Plasma lipid profiles for apoE^-/-Fas^-/- L-4F-treated mice and vehicle control mice did not show any significant differences in triglyceride, total cholesterol, HDL cholesterol, non-HDL cholesterol, unesterified cholesterol, and free fatty acid levels (Figure 6d). L-4F improved the anti-inflammatory function of plasma HDL and decreased the proinflammatory effects of LDL from mice injected with L-4F as determined in cultures of human aortic endothelial cells compared to LDL from vehicle control mice (Figure 6e).

To explore potential biomarkers associated with treatment response, plasma from female apoE^-/-Fas^-/- mice was analyzed for 69 chemokines and cytokines using Luminex-based beadarray. L-4F treatment resulted in a trend toward decreased levels of tissue damage and inflammation indicators, including CRP (C-reactive protein), fibrinogen, TNF-α (tumor necrosis factor-alpha), and CCL12 (monocyte chemotactic protein 5 (MCP-5)), when compared to control mice (data not shown).

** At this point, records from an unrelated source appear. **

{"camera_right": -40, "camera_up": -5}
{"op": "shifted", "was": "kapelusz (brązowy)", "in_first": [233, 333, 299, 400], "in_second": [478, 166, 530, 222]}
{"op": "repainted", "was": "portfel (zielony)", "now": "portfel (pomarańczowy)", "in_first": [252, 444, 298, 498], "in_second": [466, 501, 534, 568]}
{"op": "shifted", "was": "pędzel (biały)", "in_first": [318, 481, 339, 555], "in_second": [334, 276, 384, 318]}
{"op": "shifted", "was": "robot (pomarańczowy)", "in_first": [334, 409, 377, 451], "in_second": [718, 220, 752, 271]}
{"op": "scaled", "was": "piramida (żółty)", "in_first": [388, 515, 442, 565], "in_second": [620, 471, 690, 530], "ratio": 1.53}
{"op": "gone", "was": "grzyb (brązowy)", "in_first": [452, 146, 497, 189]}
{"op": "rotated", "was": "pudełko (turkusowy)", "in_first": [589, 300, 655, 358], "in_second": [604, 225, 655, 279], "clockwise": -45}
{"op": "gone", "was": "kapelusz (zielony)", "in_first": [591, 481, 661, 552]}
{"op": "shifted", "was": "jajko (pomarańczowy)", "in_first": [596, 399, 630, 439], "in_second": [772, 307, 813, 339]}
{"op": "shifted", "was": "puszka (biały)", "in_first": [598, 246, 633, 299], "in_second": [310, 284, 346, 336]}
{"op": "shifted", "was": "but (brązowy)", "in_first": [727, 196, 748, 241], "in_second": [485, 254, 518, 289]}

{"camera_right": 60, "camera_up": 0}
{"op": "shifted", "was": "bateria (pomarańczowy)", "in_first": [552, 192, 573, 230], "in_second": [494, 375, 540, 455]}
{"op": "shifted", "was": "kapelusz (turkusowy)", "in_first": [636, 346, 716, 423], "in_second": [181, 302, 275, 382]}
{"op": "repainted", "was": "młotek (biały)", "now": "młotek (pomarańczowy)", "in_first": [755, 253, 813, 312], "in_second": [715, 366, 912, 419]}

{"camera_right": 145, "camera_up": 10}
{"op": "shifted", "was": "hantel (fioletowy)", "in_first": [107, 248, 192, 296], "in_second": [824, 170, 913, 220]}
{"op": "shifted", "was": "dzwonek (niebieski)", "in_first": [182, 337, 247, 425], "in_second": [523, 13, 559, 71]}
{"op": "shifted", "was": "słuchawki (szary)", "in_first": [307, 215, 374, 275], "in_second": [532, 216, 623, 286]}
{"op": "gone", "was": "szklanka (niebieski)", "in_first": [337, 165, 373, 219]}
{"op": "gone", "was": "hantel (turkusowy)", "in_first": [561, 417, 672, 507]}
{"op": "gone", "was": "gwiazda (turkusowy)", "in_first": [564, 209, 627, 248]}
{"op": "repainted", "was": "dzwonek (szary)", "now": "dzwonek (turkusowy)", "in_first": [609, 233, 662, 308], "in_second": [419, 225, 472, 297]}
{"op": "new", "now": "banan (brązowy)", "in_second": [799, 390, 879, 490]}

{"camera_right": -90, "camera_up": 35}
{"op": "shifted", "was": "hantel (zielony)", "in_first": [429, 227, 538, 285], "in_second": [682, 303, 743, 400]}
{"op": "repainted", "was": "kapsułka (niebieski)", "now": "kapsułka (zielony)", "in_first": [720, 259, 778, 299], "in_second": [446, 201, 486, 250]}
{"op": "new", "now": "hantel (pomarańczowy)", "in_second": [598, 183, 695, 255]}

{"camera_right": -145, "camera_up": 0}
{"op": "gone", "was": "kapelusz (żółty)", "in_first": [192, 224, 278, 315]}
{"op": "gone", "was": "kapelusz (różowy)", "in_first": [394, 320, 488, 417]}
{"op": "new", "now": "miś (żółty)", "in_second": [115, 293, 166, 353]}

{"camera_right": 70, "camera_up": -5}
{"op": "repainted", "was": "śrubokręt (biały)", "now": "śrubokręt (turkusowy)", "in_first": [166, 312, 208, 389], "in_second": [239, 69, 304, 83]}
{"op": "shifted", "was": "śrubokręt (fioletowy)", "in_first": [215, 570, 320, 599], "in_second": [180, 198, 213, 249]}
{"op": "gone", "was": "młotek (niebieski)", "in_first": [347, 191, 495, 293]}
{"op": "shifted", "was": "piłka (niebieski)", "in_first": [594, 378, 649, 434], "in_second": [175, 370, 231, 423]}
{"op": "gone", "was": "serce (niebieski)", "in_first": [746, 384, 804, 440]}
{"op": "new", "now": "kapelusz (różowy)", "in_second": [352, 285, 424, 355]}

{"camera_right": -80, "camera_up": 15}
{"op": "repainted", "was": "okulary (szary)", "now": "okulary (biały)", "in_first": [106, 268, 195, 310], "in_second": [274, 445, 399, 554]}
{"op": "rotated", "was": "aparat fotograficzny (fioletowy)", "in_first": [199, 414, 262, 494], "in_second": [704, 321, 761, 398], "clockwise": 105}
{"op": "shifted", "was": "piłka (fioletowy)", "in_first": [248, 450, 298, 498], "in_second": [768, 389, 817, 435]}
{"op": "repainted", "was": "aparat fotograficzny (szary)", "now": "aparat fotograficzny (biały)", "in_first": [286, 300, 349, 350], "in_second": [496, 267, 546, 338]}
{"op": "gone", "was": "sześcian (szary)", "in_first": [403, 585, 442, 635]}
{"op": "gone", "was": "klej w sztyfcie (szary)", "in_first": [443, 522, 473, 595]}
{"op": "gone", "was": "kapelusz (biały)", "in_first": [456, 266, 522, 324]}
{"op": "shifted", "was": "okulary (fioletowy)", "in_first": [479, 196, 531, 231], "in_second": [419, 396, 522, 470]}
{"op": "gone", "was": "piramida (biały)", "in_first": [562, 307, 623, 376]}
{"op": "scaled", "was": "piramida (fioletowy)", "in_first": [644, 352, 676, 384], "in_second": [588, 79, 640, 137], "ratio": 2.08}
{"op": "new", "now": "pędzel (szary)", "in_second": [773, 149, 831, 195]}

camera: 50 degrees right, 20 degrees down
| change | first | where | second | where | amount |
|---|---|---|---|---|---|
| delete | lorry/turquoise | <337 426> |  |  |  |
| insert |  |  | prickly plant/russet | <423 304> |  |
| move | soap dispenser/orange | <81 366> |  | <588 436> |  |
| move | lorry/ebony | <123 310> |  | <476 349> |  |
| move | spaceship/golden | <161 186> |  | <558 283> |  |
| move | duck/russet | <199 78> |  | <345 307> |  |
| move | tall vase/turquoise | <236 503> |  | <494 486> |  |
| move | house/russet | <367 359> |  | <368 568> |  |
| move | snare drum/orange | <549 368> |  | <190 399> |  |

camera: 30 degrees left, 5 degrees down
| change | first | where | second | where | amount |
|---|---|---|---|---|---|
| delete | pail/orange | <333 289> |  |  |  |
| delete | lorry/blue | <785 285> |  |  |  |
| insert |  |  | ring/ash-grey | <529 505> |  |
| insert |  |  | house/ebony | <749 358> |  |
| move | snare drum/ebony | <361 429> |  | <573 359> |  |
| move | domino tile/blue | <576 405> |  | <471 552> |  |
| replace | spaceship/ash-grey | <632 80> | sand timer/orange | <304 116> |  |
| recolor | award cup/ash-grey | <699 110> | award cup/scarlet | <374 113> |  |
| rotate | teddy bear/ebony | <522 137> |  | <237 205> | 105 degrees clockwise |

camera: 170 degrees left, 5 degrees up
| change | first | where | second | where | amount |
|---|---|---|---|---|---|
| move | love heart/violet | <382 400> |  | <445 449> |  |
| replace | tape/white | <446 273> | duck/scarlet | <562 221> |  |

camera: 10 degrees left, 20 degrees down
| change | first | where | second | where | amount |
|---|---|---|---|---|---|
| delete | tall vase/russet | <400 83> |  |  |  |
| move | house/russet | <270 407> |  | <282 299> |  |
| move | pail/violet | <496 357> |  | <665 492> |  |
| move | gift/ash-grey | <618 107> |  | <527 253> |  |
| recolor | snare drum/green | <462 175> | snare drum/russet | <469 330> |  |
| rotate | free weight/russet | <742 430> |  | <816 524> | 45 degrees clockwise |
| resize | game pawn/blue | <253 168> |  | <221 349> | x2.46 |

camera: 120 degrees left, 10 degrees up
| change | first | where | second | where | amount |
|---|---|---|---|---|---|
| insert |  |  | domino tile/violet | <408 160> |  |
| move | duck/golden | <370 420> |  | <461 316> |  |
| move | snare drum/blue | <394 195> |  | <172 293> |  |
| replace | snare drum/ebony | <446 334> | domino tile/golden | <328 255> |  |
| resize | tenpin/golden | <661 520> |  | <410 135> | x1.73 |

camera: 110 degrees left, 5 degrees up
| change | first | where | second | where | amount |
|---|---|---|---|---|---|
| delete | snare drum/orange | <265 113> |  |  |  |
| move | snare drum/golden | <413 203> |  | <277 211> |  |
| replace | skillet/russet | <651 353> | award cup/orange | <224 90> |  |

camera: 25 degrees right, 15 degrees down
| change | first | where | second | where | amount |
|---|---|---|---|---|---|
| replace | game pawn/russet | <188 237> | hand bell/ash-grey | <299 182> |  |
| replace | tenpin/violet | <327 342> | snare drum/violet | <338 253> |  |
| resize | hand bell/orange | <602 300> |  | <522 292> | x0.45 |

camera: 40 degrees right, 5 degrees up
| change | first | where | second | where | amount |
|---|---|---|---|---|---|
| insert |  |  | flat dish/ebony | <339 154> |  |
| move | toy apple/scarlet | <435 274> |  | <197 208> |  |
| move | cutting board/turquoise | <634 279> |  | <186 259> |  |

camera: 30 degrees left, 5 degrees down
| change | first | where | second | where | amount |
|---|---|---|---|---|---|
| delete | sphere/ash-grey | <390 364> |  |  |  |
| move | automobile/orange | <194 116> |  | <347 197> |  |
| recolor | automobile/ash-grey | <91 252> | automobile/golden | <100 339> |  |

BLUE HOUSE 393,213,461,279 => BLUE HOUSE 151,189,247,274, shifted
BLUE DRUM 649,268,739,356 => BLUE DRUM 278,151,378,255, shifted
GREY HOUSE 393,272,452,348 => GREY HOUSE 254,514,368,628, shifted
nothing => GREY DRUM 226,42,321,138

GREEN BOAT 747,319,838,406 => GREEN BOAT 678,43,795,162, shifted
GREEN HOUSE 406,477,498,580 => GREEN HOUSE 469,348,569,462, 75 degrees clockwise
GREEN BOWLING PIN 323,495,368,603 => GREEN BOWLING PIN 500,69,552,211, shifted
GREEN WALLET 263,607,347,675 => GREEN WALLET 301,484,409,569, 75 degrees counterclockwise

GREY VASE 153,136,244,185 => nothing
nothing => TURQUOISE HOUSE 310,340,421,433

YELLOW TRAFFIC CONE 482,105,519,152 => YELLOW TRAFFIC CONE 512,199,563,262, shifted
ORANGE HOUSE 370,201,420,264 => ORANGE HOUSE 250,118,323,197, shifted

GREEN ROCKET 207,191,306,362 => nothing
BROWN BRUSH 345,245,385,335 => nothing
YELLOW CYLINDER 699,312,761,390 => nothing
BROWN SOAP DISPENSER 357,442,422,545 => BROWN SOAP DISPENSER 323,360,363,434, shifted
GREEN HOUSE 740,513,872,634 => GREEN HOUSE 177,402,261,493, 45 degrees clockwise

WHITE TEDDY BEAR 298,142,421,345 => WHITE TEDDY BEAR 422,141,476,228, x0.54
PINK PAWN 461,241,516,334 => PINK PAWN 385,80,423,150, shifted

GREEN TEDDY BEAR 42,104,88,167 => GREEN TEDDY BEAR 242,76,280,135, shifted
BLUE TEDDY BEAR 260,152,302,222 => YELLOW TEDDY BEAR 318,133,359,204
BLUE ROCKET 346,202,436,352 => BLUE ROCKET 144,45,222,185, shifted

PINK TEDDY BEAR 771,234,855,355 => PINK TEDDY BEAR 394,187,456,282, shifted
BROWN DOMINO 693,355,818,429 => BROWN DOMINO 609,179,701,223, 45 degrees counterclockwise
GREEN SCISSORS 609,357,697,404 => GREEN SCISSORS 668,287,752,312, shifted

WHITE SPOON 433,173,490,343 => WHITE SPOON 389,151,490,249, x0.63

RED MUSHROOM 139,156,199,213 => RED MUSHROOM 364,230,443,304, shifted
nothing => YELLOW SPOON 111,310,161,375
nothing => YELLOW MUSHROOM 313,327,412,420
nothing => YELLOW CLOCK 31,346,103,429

After Bonferroni correction for multiple testing (54 detectable antigens), plasma levels of IL-10 (interleukin-10) - a cytokine secreted in response to damaged tissue through growth and differentiation of NK and B cells and CCL9 (macrophage inflammatory protein-1γ (MIP-1γ)) - a chemoattractant for monocytes, neutrophils, and macrophages that contributes to monocyte infiltration in renal disease, were significantly lower in L-4F-treated mice (Figure 6a, b). Decreased levels of CCL19 -- a homeostatic interferon-regulated chemokine that binds to CCR7 and plays a role in recruiting T-cells and dendritic cells to target organs, promoting inflammatory responses, and unstable plaque formation in atherosclerosis 36 -- were present in mice treated with L-4F compared to control mice (Figure 6c). Similarly, the endothelial receptor VCAM-1, commonly associated with the recruitment of monocytes and lymphocytes during atherosclerotic plaque formation 37, was significantly decreased in plasma of mice treated with L-4F, as compared to control mice (Figure 6c). Pravastatin monotherapy alone did not significantly affect any of the levels of these circulating chemokines and cytokines.